I started getting rid of stuff five years ago right before I moved overseas. I got rid of a lot so that I could move to Edinburgh with just two wheelie suitcases in tow. At the time it felt liberating!
And then, a few months after wearing the same staples in my wardrobe again and again, I lost my mojo.
I currently have a very small closet (compared to my pre-Scotland days) but it took me a few years to figure out how to create a small closet/wardrobe that I love and don’t feel restricted by.
So don’t feel discouraged if you take three steps forward and two steps back when you’re learning to live with less. You will buy new stuff and possibly regret getting rid of certain things, but overall, learning about what you really love and need is the joyful part of this process.

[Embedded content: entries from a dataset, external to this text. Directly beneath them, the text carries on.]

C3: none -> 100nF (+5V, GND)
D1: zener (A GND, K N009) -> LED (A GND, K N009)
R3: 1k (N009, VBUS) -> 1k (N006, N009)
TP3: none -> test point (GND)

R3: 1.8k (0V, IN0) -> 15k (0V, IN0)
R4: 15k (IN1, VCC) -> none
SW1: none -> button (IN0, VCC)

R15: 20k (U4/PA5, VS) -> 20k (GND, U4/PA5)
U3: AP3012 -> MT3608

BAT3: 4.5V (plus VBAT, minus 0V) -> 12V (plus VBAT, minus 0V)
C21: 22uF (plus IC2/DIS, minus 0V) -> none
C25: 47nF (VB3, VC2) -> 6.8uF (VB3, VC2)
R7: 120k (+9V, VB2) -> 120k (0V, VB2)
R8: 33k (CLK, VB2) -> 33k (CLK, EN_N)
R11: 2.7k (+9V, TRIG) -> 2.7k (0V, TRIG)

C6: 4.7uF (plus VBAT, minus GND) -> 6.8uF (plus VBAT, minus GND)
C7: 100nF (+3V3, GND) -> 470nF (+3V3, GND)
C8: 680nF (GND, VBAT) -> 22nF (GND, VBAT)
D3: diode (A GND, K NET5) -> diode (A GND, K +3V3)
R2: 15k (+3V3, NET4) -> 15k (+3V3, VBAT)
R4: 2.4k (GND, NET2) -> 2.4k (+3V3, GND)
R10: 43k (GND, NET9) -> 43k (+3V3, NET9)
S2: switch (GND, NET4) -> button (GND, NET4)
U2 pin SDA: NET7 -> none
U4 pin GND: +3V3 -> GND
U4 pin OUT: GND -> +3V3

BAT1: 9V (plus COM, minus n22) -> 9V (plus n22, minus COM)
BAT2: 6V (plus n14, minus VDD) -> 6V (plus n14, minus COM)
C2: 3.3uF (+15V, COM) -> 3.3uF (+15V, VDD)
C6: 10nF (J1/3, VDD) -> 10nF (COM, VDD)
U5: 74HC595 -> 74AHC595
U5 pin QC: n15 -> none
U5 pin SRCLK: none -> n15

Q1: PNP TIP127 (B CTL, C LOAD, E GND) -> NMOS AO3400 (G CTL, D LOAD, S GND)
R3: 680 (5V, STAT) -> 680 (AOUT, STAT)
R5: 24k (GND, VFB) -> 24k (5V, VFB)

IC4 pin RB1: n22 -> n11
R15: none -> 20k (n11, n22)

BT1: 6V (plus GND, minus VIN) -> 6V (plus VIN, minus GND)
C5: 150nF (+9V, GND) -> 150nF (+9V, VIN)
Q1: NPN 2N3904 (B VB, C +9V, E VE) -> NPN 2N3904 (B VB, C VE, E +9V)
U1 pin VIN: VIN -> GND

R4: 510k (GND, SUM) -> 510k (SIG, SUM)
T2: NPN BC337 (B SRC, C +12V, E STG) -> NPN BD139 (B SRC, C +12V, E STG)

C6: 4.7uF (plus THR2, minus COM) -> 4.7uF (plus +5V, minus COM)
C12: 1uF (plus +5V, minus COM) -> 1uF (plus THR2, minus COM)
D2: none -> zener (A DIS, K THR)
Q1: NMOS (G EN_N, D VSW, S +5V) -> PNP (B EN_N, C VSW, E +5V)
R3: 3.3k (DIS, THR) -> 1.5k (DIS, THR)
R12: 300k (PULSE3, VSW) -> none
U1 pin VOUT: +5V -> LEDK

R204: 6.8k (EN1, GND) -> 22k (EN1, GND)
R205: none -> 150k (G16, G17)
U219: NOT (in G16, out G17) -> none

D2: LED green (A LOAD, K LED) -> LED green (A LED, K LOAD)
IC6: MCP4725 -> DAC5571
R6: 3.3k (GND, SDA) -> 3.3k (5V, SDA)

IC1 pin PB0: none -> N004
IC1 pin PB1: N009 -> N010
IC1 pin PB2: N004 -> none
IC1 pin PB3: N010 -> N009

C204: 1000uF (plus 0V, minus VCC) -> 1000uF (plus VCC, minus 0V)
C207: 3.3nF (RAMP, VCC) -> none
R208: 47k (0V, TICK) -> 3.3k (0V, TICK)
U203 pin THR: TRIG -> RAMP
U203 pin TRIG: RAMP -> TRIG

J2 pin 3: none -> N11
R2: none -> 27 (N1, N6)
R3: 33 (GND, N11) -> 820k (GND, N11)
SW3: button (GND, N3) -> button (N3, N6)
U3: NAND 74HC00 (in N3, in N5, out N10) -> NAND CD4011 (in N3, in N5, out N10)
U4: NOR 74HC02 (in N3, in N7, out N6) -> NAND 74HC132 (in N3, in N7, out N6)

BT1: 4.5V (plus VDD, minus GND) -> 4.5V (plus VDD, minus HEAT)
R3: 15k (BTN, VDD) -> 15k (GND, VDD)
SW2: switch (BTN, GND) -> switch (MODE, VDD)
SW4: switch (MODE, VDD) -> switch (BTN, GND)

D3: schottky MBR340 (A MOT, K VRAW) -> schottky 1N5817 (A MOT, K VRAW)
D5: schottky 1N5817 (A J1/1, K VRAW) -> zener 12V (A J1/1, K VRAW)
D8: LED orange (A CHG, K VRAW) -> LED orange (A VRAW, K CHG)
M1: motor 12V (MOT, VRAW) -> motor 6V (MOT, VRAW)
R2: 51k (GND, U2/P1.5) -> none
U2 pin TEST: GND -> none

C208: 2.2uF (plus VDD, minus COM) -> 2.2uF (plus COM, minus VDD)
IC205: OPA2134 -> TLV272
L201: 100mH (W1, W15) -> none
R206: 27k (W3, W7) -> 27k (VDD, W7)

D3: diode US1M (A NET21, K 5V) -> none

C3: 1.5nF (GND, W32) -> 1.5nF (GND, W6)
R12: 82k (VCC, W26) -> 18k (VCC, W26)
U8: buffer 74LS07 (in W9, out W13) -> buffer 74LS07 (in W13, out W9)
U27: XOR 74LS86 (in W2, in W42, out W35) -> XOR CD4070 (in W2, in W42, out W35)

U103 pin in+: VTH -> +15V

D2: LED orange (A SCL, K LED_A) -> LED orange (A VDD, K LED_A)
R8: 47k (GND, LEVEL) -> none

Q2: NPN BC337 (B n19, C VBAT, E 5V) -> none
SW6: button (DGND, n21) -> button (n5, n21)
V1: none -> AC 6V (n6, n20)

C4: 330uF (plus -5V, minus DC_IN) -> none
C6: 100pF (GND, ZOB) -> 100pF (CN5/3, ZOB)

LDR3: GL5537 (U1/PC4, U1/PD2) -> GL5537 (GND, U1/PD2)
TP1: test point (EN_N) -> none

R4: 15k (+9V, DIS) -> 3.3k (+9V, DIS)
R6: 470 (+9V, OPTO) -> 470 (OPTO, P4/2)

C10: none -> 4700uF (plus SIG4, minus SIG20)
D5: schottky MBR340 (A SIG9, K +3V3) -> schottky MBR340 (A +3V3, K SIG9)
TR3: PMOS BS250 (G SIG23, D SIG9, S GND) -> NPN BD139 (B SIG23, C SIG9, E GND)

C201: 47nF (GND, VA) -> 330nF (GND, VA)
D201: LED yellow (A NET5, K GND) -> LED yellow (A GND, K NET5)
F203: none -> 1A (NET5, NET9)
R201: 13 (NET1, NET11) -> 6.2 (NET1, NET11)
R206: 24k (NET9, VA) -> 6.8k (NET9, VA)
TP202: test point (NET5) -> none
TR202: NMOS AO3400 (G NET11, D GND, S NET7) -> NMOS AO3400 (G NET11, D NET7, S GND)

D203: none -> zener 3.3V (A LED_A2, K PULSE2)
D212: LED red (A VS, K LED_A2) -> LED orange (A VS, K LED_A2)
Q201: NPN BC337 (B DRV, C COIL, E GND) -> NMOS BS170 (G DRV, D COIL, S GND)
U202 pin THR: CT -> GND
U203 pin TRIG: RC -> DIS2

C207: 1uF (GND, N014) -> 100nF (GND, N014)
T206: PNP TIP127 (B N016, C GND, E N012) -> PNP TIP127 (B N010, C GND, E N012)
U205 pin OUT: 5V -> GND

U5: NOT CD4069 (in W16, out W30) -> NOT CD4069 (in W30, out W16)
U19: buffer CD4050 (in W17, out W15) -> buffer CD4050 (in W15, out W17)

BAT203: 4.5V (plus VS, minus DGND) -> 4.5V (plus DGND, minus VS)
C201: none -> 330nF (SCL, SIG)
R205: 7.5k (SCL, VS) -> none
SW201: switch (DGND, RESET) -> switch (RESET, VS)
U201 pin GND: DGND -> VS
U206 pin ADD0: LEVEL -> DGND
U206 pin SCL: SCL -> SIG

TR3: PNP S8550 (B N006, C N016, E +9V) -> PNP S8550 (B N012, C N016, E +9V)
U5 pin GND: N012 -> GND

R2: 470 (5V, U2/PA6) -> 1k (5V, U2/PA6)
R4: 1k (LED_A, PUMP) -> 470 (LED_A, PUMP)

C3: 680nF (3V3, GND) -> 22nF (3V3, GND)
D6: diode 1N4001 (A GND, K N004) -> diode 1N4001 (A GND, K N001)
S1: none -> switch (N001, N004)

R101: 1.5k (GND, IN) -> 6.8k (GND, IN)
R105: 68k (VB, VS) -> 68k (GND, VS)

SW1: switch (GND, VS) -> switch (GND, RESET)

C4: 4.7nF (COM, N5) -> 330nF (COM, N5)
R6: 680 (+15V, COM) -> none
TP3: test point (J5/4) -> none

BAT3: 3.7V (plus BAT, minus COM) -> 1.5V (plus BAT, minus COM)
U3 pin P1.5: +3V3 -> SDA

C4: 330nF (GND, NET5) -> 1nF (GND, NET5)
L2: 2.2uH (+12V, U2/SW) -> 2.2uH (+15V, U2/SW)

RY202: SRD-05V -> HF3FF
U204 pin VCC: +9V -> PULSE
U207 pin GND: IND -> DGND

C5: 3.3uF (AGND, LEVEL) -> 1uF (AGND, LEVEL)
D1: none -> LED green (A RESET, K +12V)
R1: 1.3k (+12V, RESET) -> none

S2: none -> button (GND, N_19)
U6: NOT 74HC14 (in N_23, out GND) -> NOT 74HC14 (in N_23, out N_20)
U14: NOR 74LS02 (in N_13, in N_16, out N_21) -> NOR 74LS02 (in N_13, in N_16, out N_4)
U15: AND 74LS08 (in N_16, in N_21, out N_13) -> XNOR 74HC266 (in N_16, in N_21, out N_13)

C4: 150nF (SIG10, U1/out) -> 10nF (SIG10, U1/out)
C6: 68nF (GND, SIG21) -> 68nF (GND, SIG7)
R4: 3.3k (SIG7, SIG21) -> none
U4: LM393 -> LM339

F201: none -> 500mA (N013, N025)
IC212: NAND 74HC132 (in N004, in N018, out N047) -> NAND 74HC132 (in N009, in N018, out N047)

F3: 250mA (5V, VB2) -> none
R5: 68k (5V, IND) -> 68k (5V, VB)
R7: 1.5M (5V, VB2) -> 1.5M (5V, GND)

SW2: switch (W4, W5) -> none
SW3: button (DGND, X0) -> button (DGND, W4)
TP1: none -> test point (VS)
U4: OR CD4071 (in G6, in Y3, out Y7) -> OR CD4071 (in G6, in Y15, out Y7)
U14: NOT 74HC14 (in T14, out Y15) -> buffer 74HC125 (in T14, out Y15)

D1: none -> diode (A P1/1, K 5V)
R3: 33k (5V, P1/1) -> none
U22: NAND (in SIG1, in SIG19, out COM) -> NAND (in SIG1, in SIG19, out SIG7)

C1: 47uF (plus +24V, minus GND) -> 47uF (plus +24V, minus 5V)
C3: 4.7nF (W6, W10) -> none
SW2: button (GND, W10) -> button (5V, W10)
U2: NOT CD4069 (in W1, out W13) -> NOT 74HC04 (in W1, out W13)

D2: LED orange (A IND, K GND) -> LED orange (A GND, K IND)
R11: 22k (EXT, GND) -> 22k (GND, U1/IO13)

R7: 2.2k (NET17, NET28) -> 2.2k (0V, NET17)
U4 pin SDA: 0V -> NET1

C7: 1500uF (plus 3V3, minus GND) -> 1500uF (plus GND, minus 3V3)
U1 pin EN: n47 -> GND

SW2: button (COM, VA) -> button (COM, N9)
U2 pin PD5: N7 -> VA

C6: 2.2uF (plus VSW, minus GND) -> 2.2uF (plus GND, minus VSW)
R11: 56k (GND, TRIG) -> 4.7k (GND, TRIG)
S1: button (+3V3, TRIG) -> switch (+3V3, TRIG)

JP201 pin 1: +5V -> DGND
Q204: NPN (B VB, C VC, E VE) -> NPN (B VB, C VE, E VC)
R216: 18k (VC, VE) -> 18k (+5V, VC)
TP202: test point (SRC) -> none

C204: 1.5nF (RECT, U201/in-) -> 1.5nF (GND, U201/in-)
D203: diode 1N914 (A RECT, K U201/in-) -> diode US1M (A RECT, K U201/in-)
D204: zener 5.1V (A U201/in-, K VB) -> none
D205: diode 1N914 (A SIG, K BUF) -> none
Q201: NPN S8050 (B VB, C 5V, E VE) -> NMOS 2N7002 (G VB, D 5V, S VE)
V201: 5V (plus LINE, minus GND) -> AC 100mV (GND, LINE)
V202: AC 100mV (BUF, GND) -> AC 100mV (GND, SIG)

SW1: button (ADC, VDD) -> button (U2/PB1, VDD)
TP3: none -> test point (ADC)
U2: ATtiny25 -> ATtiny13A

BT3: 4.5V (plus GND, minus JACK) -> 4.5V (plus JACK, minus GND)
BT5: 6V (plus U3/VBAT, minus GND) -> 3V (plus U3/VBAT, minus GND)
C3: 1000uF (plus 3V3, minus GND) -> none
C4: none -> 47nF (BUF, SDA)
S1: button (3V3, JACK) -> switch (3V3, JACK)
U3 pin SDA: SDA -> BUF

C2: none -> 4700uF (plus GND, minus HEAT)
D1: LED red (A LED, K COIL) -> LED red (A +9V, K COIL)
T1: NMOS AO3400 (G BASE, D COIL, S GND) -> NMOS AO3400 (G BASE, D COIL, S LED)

And even the process won’t stay the same for you. What you love and need will change with your life. That might sound obvious, but I definitely didn’t get that when I first started getting rid of things.
After getting rid of things five years ago, I really thought “okay, now I won’t ever have to worry about shopping again — I’ll just replace what I have once pieces get too worn.” But my style has changed and so have my editing abilities. Give yourself some breathing room as you learn and as external changes happen in your life.
The same goes with KonMari-ing. When I KonMaried my flat in Edinburgh, the method worked perfectly for me and for the next year that I lived in that flat. Once we moved back to the States, methods that worked in my old flat didn’t translate as well here — so I’m still figuring that out.
And “figuring stuff out” is all part of it. So enjoy the process and don’t worry if you feel like you aren’t always adhering to your rules (or Marie Kondo’s rules) perfectly. Being too restrictive or hard on yourself will make any process unsustainable. Learning to live with less is all about what works best for you, while helping sustain our beautiful wee place in the universe.